A February memo authored by deputy Defense secretary Robert Work told all of DoD’s components to move to Windows 10 by January of 2017, but does allow some wiggle room. During 2017, the CIOs of the individual military services will be allowed to grant waivers for commands within their services that haven’t yet met the deadline.
After that, any requests to stay on older operating systems would have to be approved by the DoD CIO.
Terry Halvorsen, the current CIO, said there will be consequences for military services that don’t comply with the Windows 10 mandate.
“I’m not going to get into the specific repercussions,” he told reporters on a conference call last month. “But the first repercussion would be around how people are spending their money.”
Halvorsen said DoD is taking the Windows 10 issue so seriously because the secure host baseline would achieve several key objectives, including making the computing environments in each military service more interoperable with one another and giving U.S. Cyber Command a common operational picture while it tries to defend Defense networks.

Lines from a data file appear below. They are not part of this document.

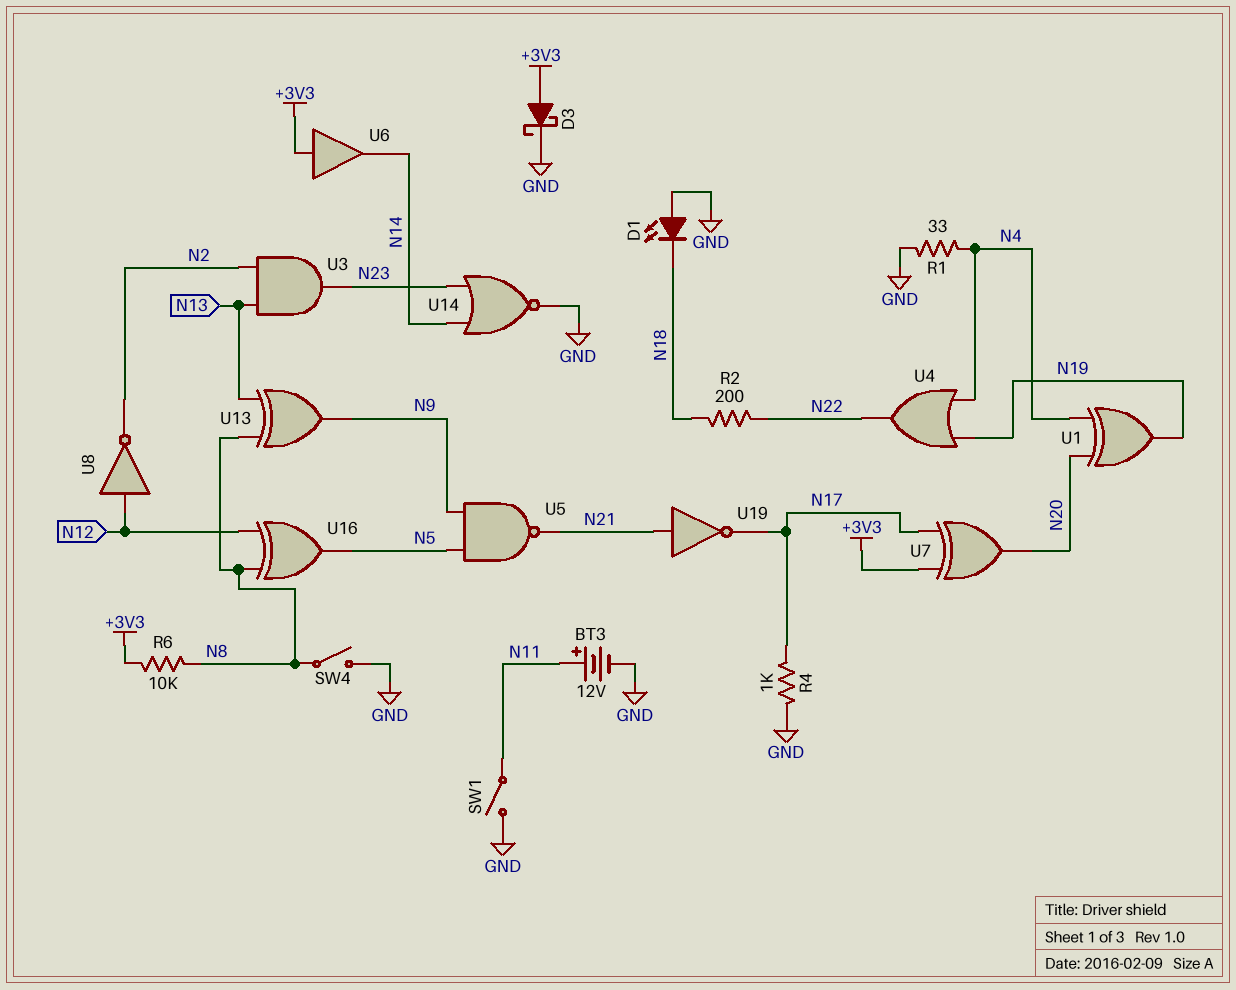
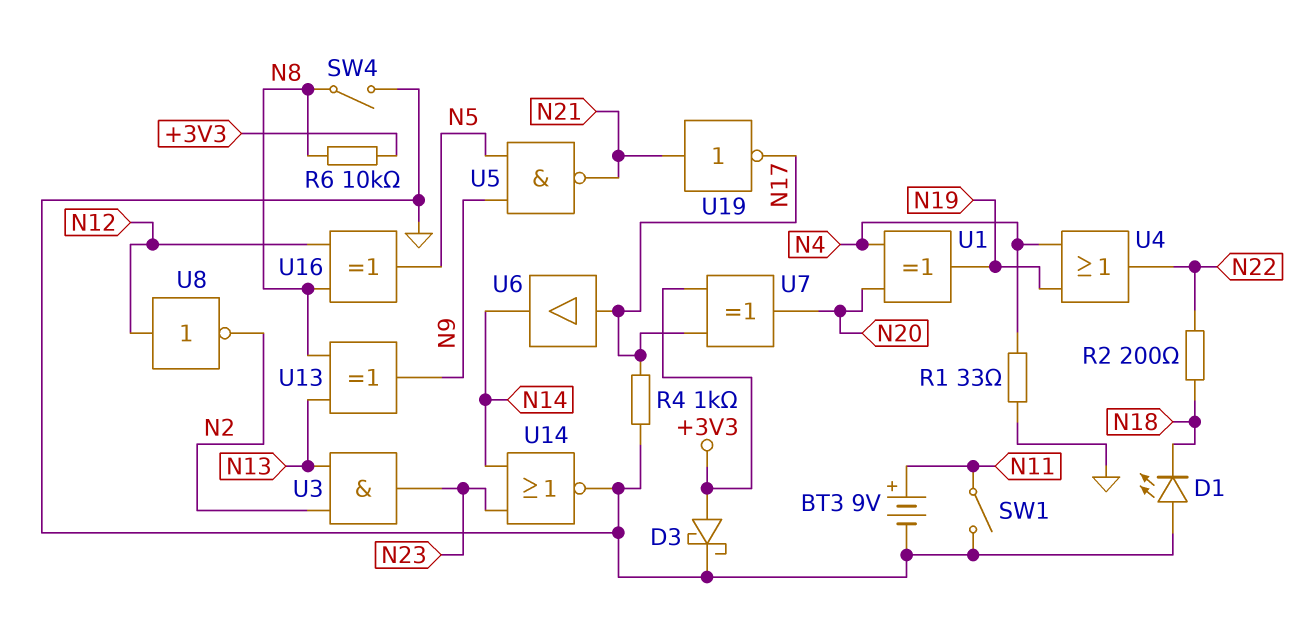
BT3: 12V (plus N11, minus GND) -> 9V (plus N11, minus GND)
U6: buffer (in +3V3, out N14) -> buffer (in N17, out N14)

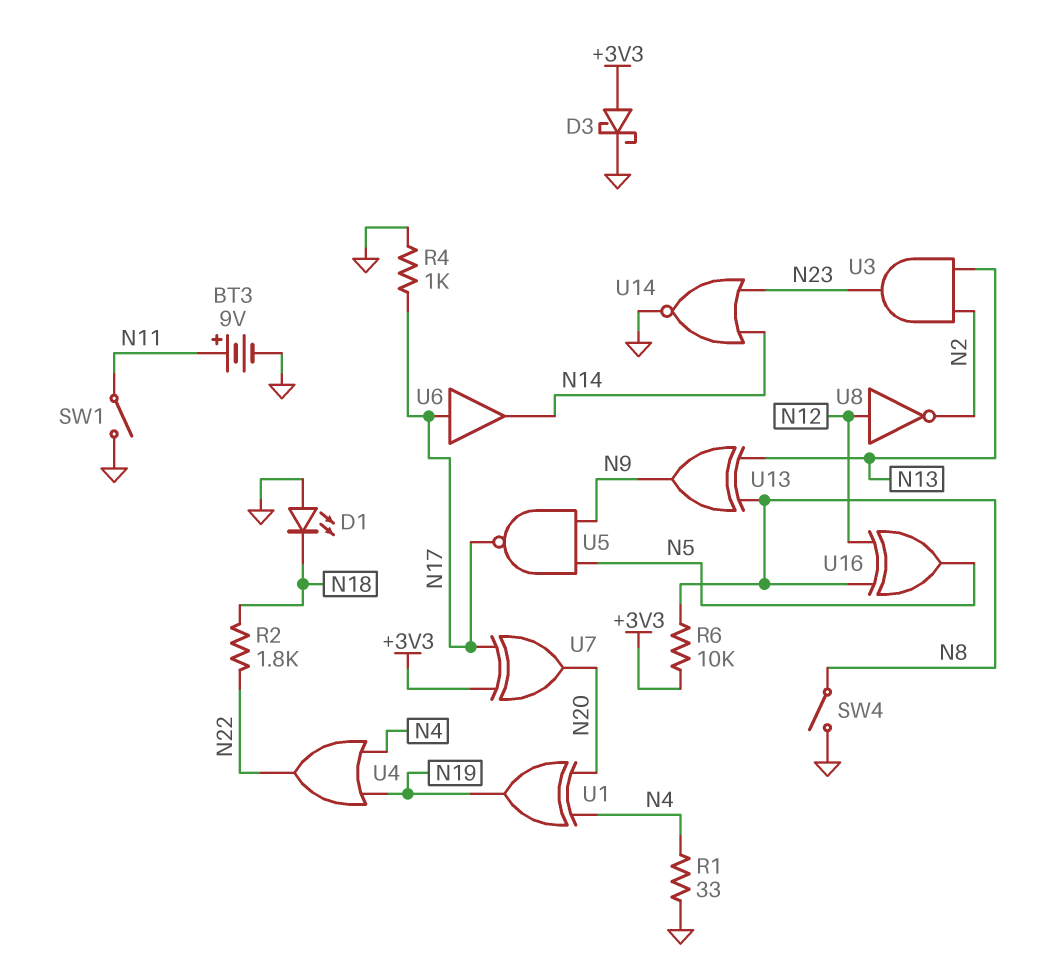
R2: 200 (N18, N22) -> 1.8k (N18, N22)
U5: NAND (in N5, in N9, out N21) -> NAND (in N5, in N9, out N17)
U19: NOT (in N21, out N17) -> none

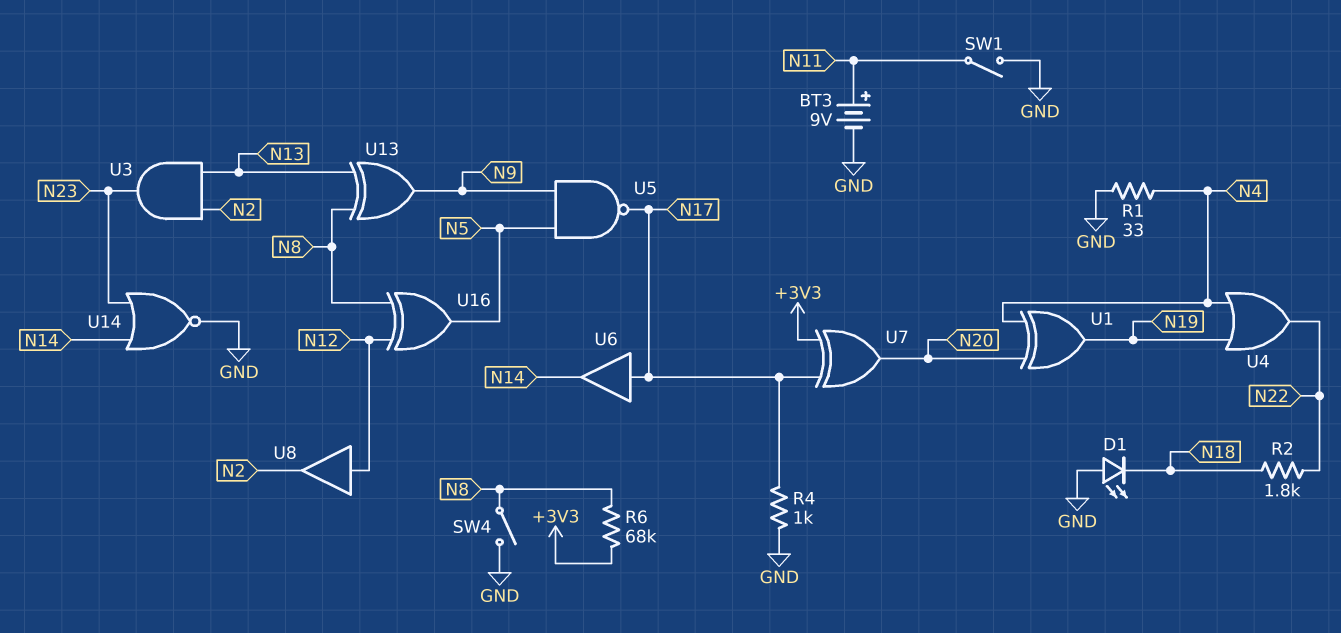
D3: schottky (A +3V3, K GND) -> none
R6: 10k (+3V3, N8) -> 68k (+3V3, N8)
U8: NOT (in N12, out N2) -> buffer (in N12, out N2)

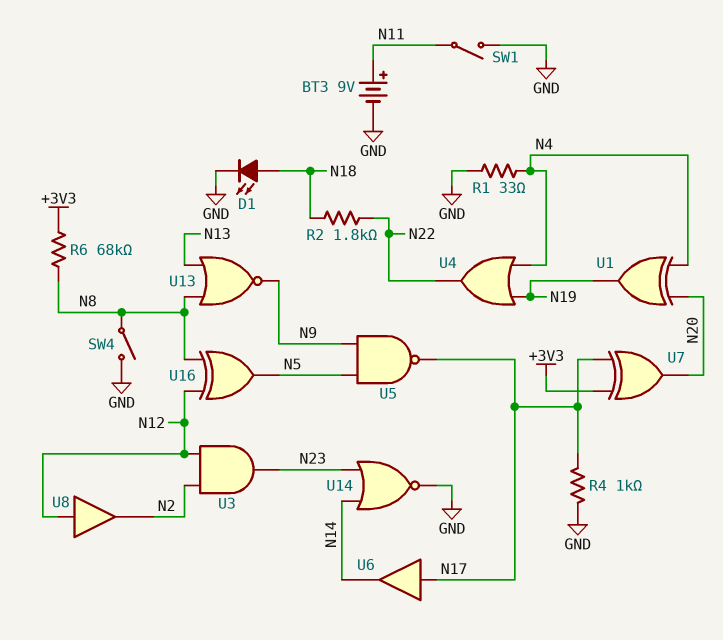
D1: LED (A GND, K N18) -> LED (A N18, K GND)
U3: AND (in N2, in N13, out N23) -> AND (in N2, in N12, out N23)
U13: XOR (in N8, in N13, out N9) -> NOR (in N8, in N13, out N9)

“We’ve never had an operating system that’s had this much security baked in from the beginning,” he said. “We’re going to put out some guidance for our employees in general, listing the characteristics of what Windows 10 would give you if you put it on your home system. That’s about as close to an endorsement as I can get for a software product.”
Halvorsen said he’s optimistic that upward of 80 percent of DoD’s laptops and desktops will meet the January deadline, since the vast majority of them are in fixed offices on military bases and managed by enterprise networks like the Navy-Marine Corps Intranet and the Air Force’s AFNET.
But a significant proportion of the remaining 20 percent may not be upgraded or replaced for years, because they ride atop weapons platforms that spend most of their time afloat, overseas, or otherwise engaged in military operations.
“We still have Windows XP and before, and we can’t get rid of it,” said Janice Haith, the Navy Department’s deputy CIO. “We don’t bring our ships into port very often, and some of our capabilities are so embedded in our warfighting offerings that [upgrading them] is just not possible anytime in the next five to ten years.”